De acordo com Elídio Alexandre Borges Marques, advogado e professor do Núcleo de Estudos de Políticas Públicas em Direitos Humanos (Nepp-DH), “não há qualquer amparo legal” para que pessoas com endereço fixo e sem antecedentes criminais sejam detidas durante tanto tempo. “Se houve alguém que provocou o incêndio, deve-se investigar e prender aquela que o ocasionou. E não prender a maioria que se manifestava pacificamente”, analisa.

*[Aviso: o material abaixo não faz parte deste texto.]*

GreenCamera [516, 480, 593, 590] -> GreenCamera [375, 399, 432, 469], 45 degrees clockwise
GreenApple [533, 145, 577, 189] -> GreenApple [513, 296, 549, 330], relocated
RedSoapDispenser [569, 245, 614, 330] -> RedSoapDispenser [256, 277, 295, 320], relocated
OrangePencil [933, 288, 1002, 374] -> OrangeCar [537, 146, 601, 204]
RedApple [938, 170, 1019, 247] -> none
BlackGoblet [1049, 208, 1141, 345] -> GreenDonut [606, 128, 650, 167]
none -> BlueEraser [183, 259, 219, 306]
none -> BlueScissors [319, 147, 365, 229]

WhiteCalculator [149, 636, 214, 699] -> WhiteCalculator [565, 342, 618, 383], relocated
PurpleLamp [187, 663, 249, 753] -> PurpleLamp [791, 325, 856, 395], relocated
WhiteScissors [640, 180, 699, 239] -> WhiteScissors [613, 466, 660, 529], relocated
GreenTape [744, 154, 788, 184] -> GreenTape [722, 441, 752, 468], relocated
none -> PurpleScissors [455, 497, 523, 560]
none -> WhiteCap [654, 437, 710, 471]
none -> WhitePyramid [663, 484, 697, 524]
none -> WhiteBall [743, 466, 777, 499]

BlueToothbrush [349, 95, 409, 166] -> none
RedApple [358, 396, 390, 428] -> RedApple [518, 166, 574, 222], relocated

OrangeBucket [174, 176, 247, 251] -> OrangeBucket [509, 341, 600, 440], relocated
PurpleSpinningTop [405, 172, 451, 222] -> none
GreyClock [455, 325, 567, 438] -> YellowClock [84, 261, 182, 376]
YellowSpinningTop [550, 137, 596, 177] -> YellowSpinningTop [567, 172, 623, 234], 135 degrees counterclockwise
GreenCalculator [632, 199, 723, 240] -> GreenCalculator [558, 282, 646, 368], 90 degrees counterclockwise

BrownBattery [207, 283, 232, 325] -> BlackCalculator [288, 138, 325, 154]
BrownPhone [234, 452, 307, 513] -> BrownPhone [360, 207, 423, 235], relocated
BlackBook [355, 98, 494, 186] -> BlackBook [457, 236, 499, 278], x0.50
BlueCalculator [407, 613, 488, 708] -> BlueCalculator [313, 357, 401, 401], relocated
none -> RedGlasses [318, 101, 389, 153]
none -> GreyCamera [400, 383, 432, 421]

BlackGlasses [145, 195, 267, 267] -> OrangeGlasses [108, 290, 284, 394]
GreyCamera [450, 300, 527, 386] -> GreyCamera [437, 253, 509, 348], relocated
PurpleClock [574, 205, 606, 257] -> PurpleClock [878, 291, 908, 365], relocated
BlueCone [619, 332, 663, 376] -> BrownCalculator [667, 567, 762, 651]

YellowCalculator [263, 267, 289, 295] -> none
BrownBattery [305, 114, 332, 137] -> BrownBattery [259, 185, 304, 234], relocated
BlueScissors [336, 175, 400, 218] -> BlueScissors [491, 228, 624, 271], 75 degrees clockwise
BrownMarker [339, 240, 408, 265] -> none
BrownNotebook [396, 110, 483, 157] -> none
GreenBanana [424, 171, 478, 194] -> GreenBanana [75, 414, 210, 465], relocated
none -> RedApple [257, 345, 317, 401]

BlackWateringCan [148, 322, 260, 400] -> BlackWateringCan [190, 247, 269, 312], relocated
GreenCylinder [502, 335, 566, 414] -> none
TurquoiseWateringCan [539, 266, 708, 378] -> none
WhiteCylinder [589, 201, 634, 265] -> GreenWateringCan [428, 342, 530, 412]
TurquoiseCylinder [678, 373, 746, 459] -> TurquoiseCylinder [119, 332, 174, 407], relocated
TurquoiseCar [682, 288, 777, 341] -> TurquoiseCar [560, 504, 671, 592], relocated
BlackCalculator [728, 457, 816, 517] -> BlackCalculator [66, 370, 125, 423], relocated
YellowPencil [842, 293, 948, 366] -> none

Para Marques, o episódio tem um evidente caráter político. “Nos últimos dias, houve uma série de comportamentos das forças de segurança que assumiram caráter de excepcionalidade, devido à visita de Barack Obama”, afirma. O docente lembra ainda o fechamento do espaço aéreo da cidade, a vistoria de veículos da Polícia Federal por parte do Serviço de Inteligência dos Estados Unidos e a interdição de ruas em toda a cidade para facilitar a circulação do mandatário estadunidense. "O que houve foi quase a decretação de um Estado de Exceção ilegal”, declara. Na manhã do último domingo, uma manifestação nas imediações do Theatro Municipal, onde Obama faria um pronunciamento, também foi proibida. “Chama a atenção a desproporcionalidade dos atos”, analisa.

Marques acredita que a participação da comunidade acadêmica no debate é fundamental. “Pela relevância da questão, acho que deveríamos discutir o tema em sala de aula e nas demais instâncias da universidade”, conclui.